Ultimately, pressures on services will only be sustainably reduced if people are supported to live healthier, happier lives. When illness strikes, a helping hand with the non-medical issues, such as work, housing, loneliness or low mood, can be just as important as the medical care we receive. Attention to these issues can also help us stay healthy and prevent illness. However, these, factors, which the health system calls “the wider determinants of health”, and the rest of us call “everyday life”, remain a blind spot for our current NHS. 

Integration isn’t just about merging overstretched services and exhausted budget lines, it must start with people and their needs.

Fortunately, patient, care and volunteering charities all have substantial experience of supporting people with long -term conditions in a way that works both for people and for the health system.  Our work involves having a different kind of conversation with people: starting with their own goals and, together, finding ways of overcoming obstacles to achieving them, drawing on individuals’ own strengths and those of their families and communities. We have done the hard work of researching, piloting and evaluating such approaches.  So it is frankly disappointing that last week’s Plan says nothing concrete about mainstreaming this kind of support.

Making it work

The document makes some welcome (but unspecific) statements of intent around social prescribing, self care, carers support and a group of STPs that will develop strong partnerships with their local VCS. But it’s not clear how any of this will happen. A bolder plan would have set out a route-map for mainstreaming person-centred integration and prevention through new care models and primary care.

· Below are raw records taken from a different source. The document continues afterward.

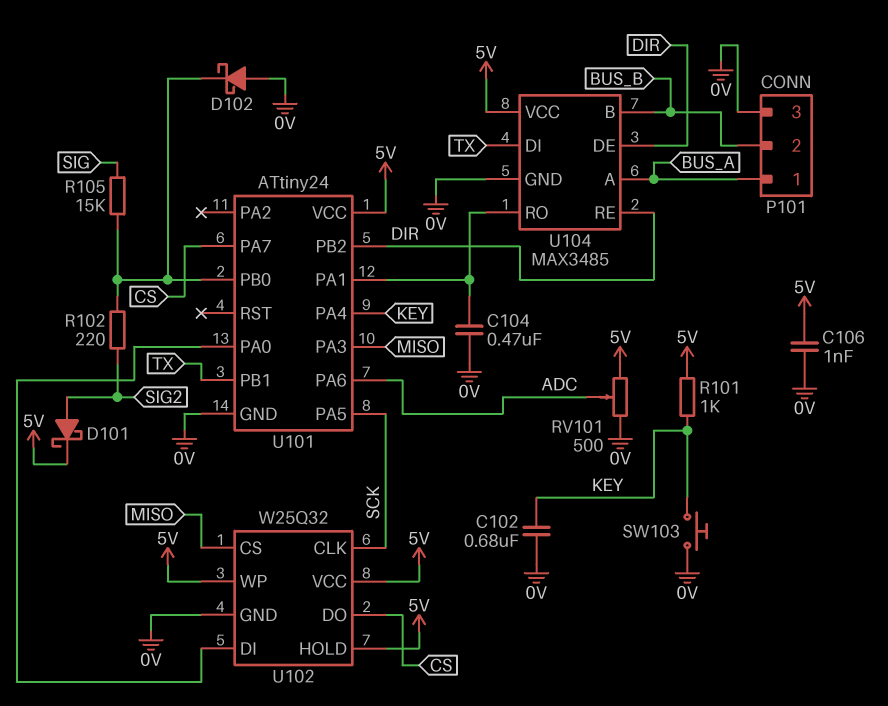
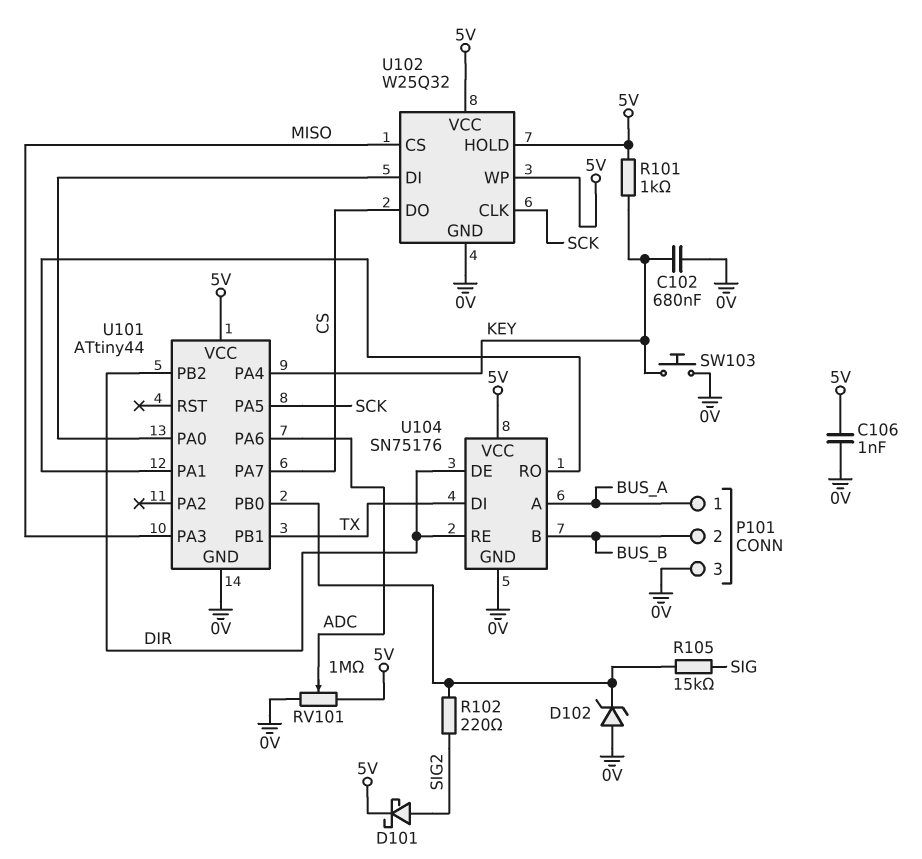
C104: 470nF (0V, U101/PA1) -> none
D102: schottky (A 0V, K U101/PB0) -> zener (A 0V, K U101/PB0)
RV101: 500 (0V, 5V, wiper ADC) -> 1M (0V, 5V, wiper ADC)
U101: ATtiny24 -> ATtiny44
U104: MAX3485 -> SN75176

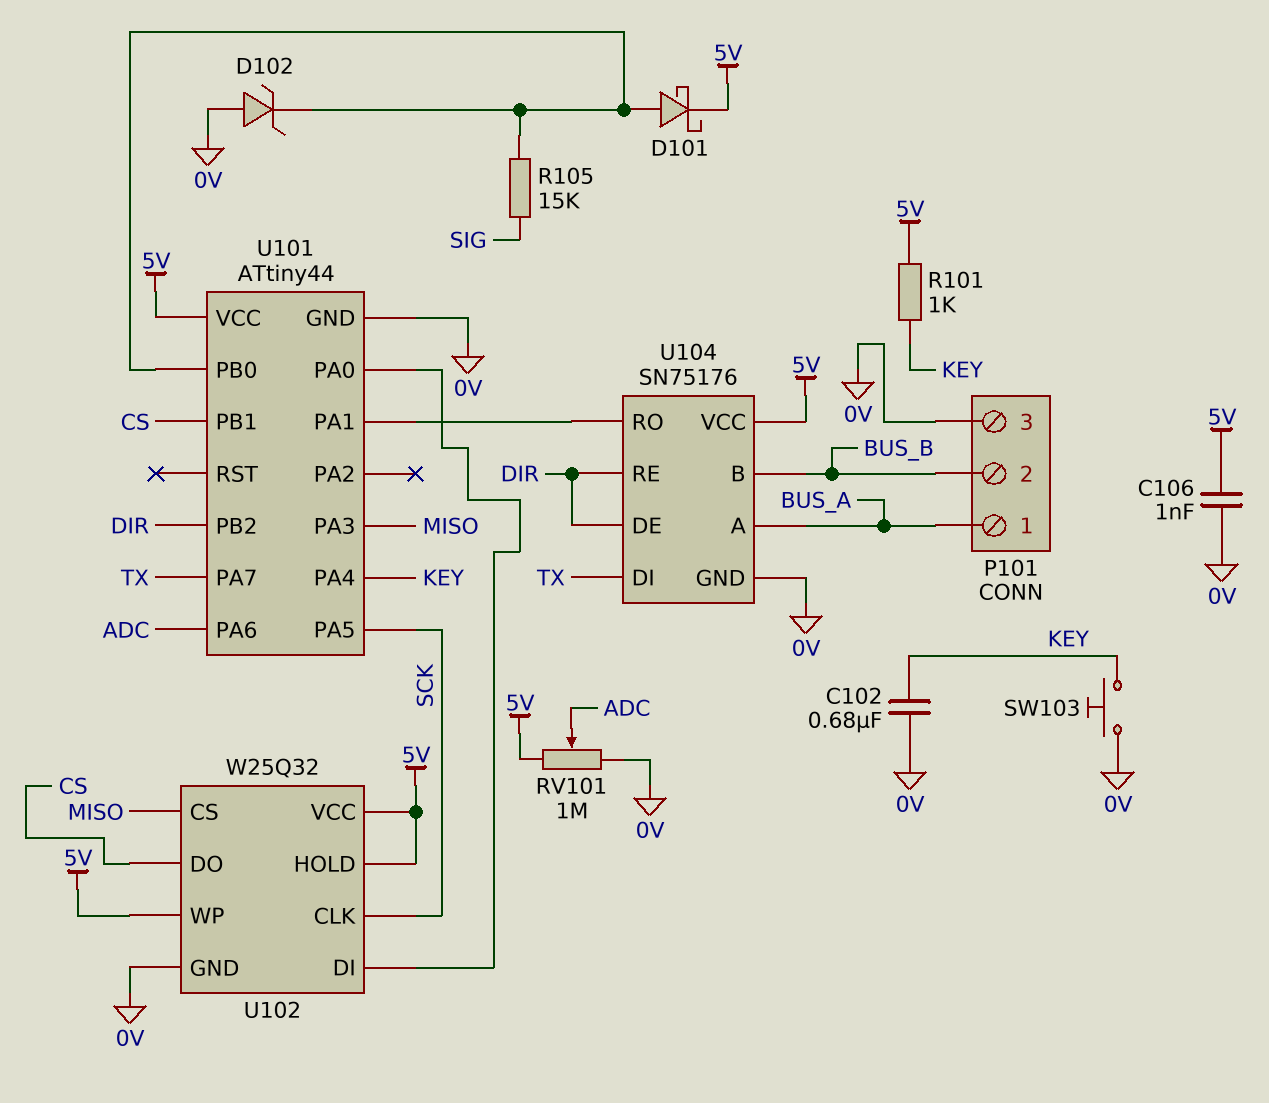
D101: schottky (A SIG2, K 5V) -> schottky (A U101/PB0, K 5V)
R102: 220 (SIG2, U101/PB0) -> none
U101 pin PA7: CS -> TX
U101 pin PB1: TX -> CS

The move towards ‘accountable care systems’ (ACS) will hopefully give the system space to focus on the outcomes that really matter. But for this to work we must put people at their heart. It is therefore worrying that there is no requirement on these systems to show how they will provide more holistic care for people who live with long term conditions, nor to build meaningful partnerships between the health system and local VCS.

Charities’ ability to build relationships that stand outside the statutory hierarchies, our understanding of people’s medical and non-medical needs, and our access to volunteers and networks of progressive professionals, all are important success factors for a transition to place-based health and care.

Better together

So in our view, the welcome, but somewhat disparate commitments contained in this plan need to be turned into an impactful strategy. In order to do this, we need to:

  • Mainstream fully enhanced primary care: Roll out models of care and support planning, social prescribing, and the coordination of medical and non medical support, which bring the wider community, through the VCS, into the heart of primary care.
  • Put people at the heart of ACSs: Require meaningful partnership between ACSs (and other integration initiatives), and their local VCS so that their insight, practice and advocacy can effectively shape care for people with long-term conditions.
  • Provide effective support at home: Ensure that the extra social care funding helps to connect people and their carers with responsive and holistic community-led support
  • A new deal for long term conditions: Drive collaboration across sectors by bringing together voluntary, community and statutory sector partners in a new task force to turn the disparate commitments in the Plan into a coherent programme which transforms the experience of people with long-term conditions.

We stand ready to help with all this work. We are better together.